Former Vice President Joe Biden crushed U.S. Sen. Bernie Sanders in almost every part of Michigan during Tuesday’s presidential primary, winning all of the state’s 83 counties. 

In an election that saw turnout surge by nearly a third, Biden won big in metro Detroit — but also won the rural counties and those with younger college-aged voters that backed the Vermont senator in 2016.

Statewide, Biden beat Sanders 52.8 percent to 36.5 percent, with the remainder of the votes from absentee ballots for candidates who have dropped out of the race.

The victory was propelled by big increases in turnout perhaps caused by no-reason absentee voting that the state adopted in 2018. In Oakland, Macomb, Kent and Washtenaw counties, turnout grew by over 40 percent.

Biden’s wins were across all parts of the state, in urban, working class, rural and suburban counties. 

Four years ago, for instance, when Sanders upset Hillary Clinton in the Democratic primary, he won Luce County in the Upper Peninsula by 62 percent to 36 percent. On Tuesday, Biden won the county 57 percent to 33 percent.

Biden scored his biggest wins in large suburban counties. In Oakland County, where voters in 2018 flipped several Republican-held state legislative seats, Biden got 56 percent of the vote and won by more than 55,000 votes. 

In 2016, Clinton had won the county too — but by just 8,100 votes. Nearly 73,000 more voters cast ballots in Oakland County this year, a 41 percent jump from 2016.

With his stunning 2016 win that shocked Clinton’s camp and the Democratic establishment, Sanders won 22 Michigan counties with at least 60 percent of the vote. 

The highest he got in any of those this year was 44.6 percent in Isabella County, the home of Central Michigan University.

Sanders beat former Clinton in Kent (62 percent to 37 percent) and Washtenaw (55 percent to 44 percent) counties in 2016 but lost each on Tuesday, though narrowly.

The only potential wrinkle for Biden may be among African-American voters. He won Detroit but by a smaller margin than Clinton, and turnout in the counties with larger African-American populations — Wayne, Genesee, Saginaw, Muskegon — did not increase as much as it did elsewhere.

It was up only 6 percent in Genesee and 15 percent in Wayne County, well below the statewide increase of 31 percent.

Still, Biden won big without much of a get-out-the-vote effort and only one day of campaign visits, compared to five for Sanders. 
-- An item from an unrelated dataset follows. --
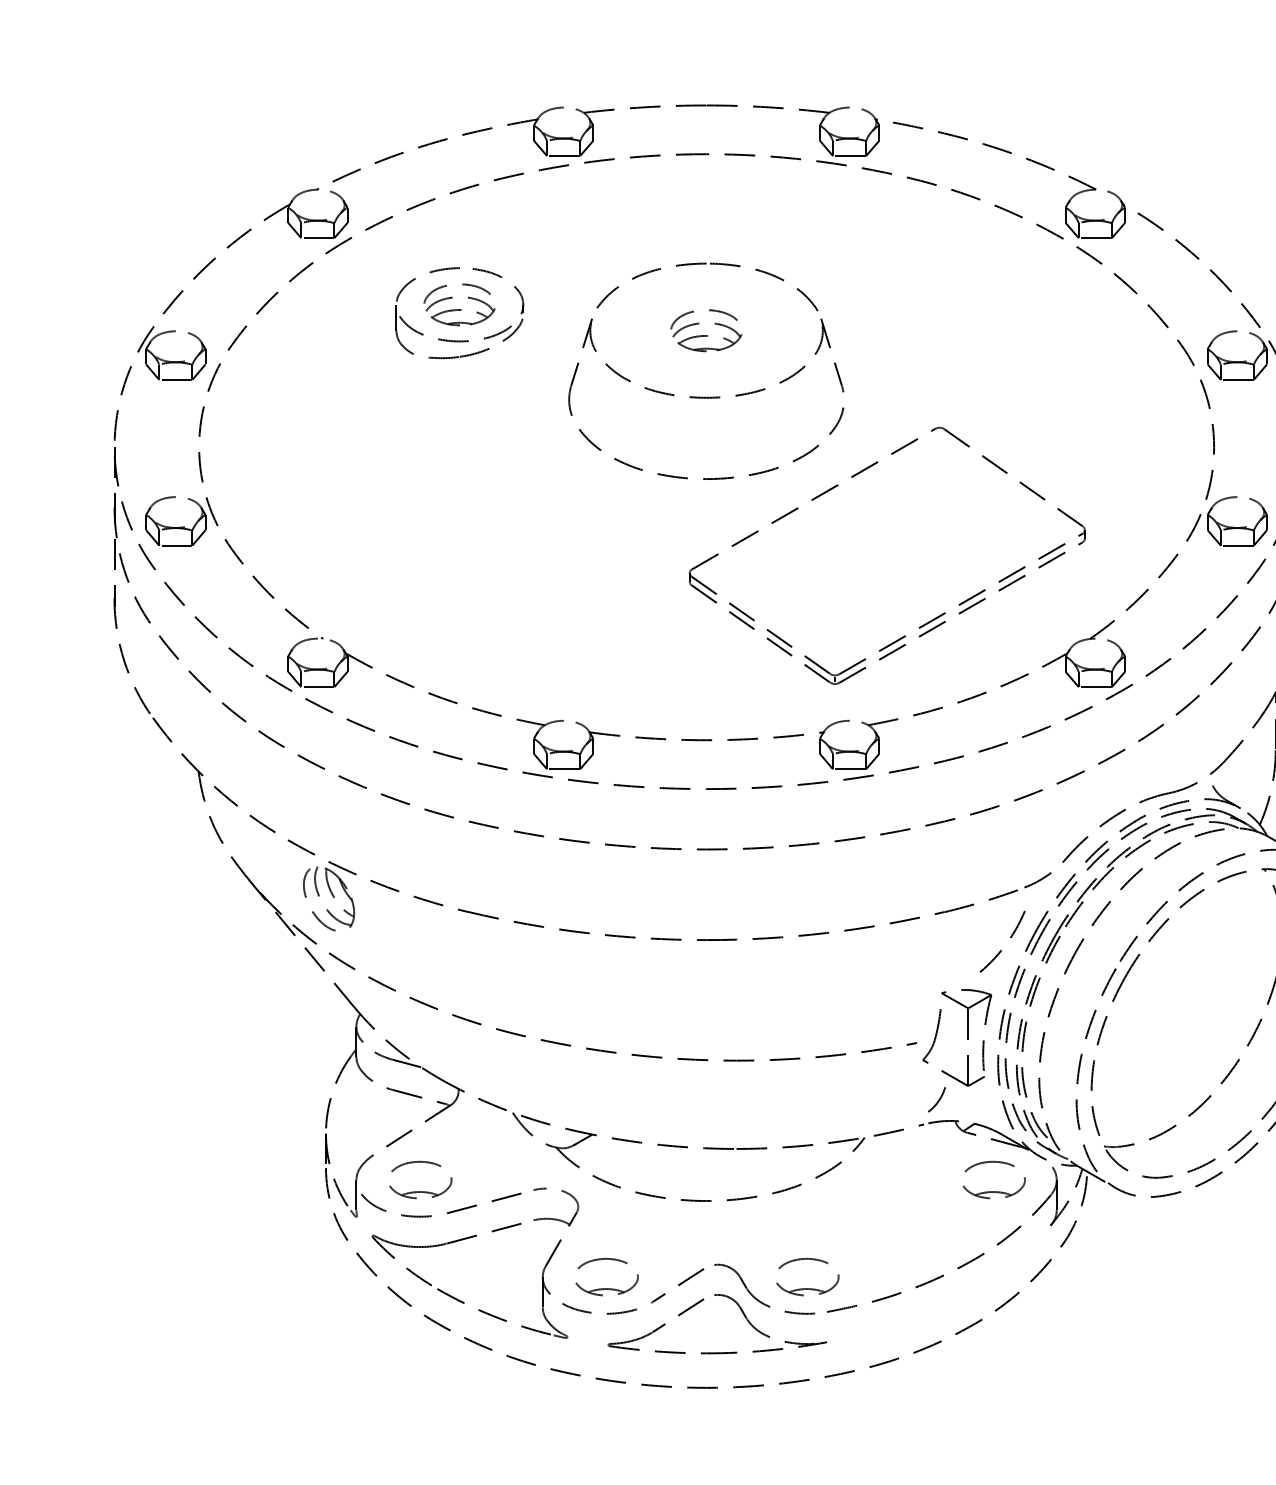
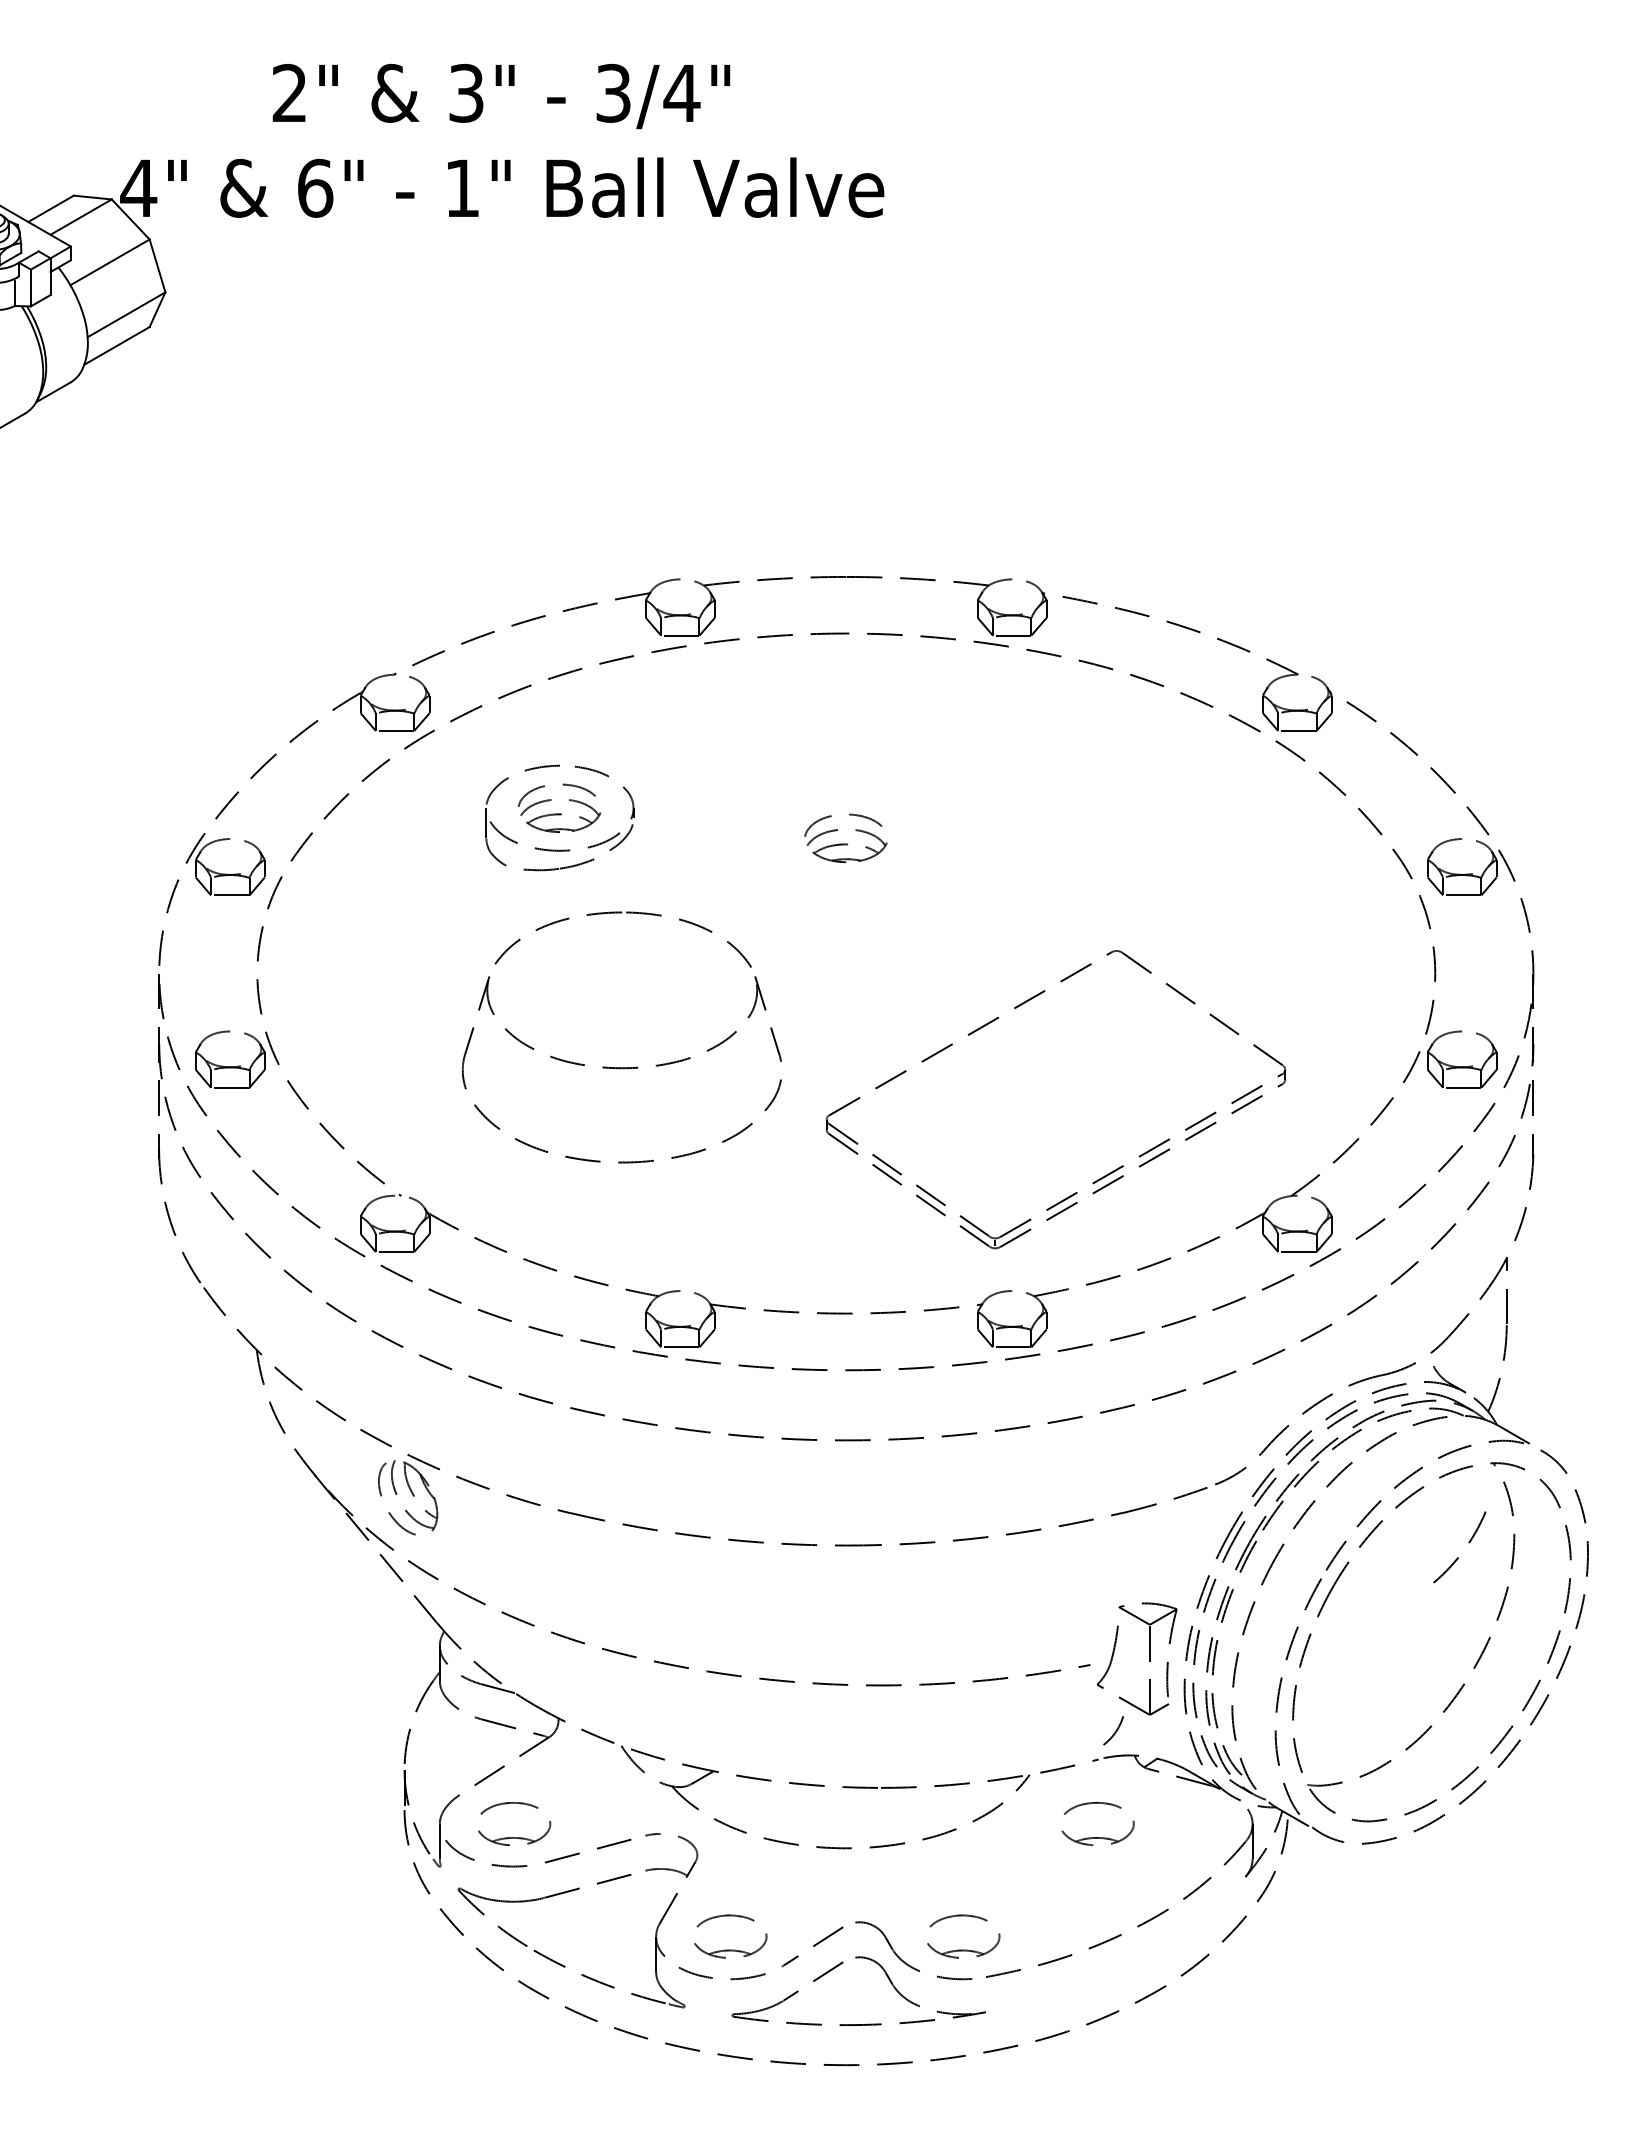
part: (705, 397) -> (621, 1067), moved
arc: (1001, 950) -> (1458, 1557), moved
part: (993, 1191) -> (1097, 1837), moved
The breadth of victory was almost inconceivable two weeks ago, before Super Tuesday and when Biden had lost caucuses and primaries in Iowa, New Hampshire and Nevada.

Unofficial results also showed Biden winning a majority of votes in each of the state's 14 congressional districts, which is  key to determining how many pledged delegates he receives. 

Overall, 125 delegates were up for grabs and the Michigan Democratic Party awards them proportionally based on vote margins statewide and within congressional districts, which are weighted based on Democratic turnout in the 2016 and 2018 general elections.

Biden dominated the 14th Congressional District, the state's largest haul, and is likely to earn at least six of nine delegates there. He appears poised to win four of seven delegates in the 12th Congressional District after beating Sanders by just 20 votes out of 154,753 cast.